How people are treated and how customers and clients ‘feel’ about the changes a leader or team implements has a ripple effect on the brand and the organization’s mission. Without a guiding set of values to anchor the ‘heart’ of an organization, one tends to drift aimlessly from project to event to meeting without a sense of conviction. Values and principles are essential starting points for organizations seeking to create change. Most donor activists want to be part of an organization that has a sense of sincerity and passion.
A friend was walking on a college campus in Virginia and texted me the statement she read that was engraved in stone across the entrance to the student union; “hearts on fire” - compassionate, confident, change makers. What that statement implies about the schools’ values excites me. Hillary Clinton’s campaign t-shirt that reiterated her June 7, 2008 speech line “For everyone who’s ever been counted out but refused to be knocked out and for everyone who works hard and never gives up, this one is for you!” spoke volumes about her values as a public servant in one sentence.
Before I digress with too many examples, I want to make sure that we understand the intersection between productivity and values. People often think that what they ‘do’ and what services they ‘offer’ are their values. A mission or vision statement is not an organization’s values.
The principles and values of an organization are how you expect the organization to act toward its consumers, how you expect people to work with each other and the feeling’ that you want to leave with your clients and community about how every staff member related to them. Ideally everyone affiliated with the organization should be able to recite the values from their heart.
Whenever I am asked to be part of a strategic planning or visioning exercise with a group, I first ask to see what values have been established. Often they may not be there or they have not been dusted off for ten years, so we go through a series of steps to help shape these. Feel free to notice the connection between imagination and creating values (a not so subtle link to the reason behind the name of Imagine Philanthropy).
1. First, imagine how you would like a constituent to view your organization. Are you approachable and transparent? Are you innovative? Do you engender respect or courage?
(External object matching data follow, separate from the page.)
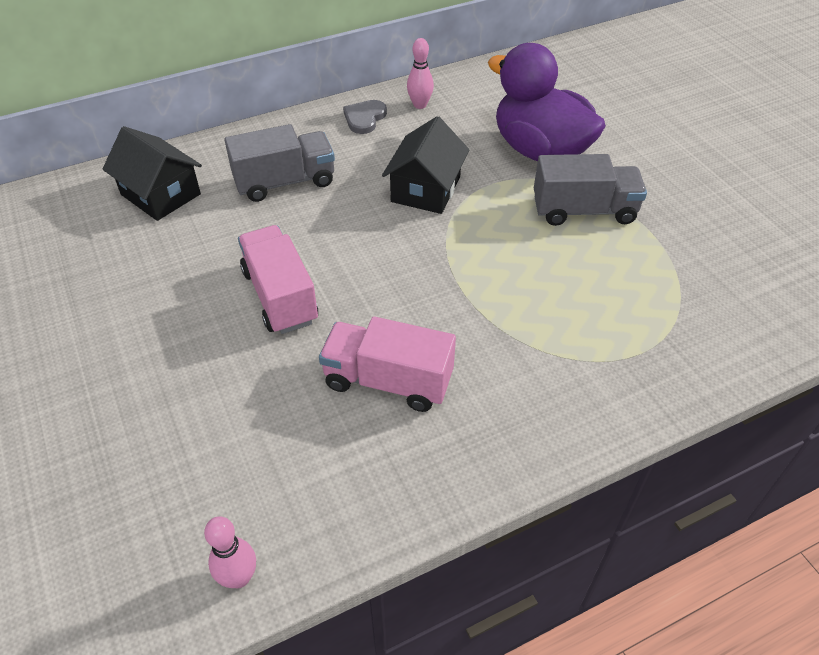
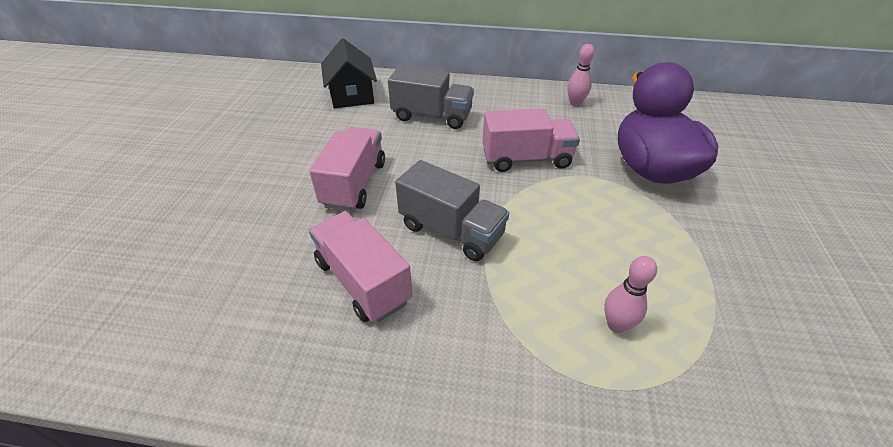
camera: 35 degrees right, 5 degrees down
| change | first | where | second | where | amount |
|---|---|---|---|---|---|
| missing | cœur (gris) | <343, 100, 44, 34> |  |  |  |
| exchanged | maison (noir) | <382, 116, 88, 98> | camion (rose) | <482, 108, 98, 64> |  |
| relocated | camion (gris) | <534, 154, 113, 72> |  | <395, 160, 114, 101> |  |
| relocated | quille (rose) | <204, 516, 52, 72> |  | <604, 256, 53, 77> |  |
2. Second, imagine a cocktail party where one of your clients, community members or donors is describing your organization to someone. What words are they using? Maybe they are saying energetic, smart, collaborative, warm, and effective.
3. Third, determine the rhythm you would like to have in your office or headquarters. If a visitor comes into the building, what do they take away? Similarly, today, we need to think as well about a web site as the place where people feel the rhythm of your organization. Contemplative space, cluttered desks, open doors, fluid movement, laughter, playful spaces, color, imagery – all of these say a lot about the culture and values of working for your organization.
4. Fourth, think about the mindset and behaviors of the people who work and serve the organization. Are they inclusive and do they embrace diversity? Are they risk takers? Do they express themselves freely and with humor? Do they exude energy?
5. Fifth, and this is where the vision and values really intersect, imagine where your organization is five years from now. What do people see in the world that would not be there without you? What difference did you make and how did you make it? What made you think you could do this? What values enabled you to get here?
The more people involved in this conversation – staff to Board leadership- the better. Set a stage to allow full expression and conversation. Once crafted, see what changes in your synergy, productivity and interaction with your constituents. And, most of all – enjoy flexing your imagination muscles!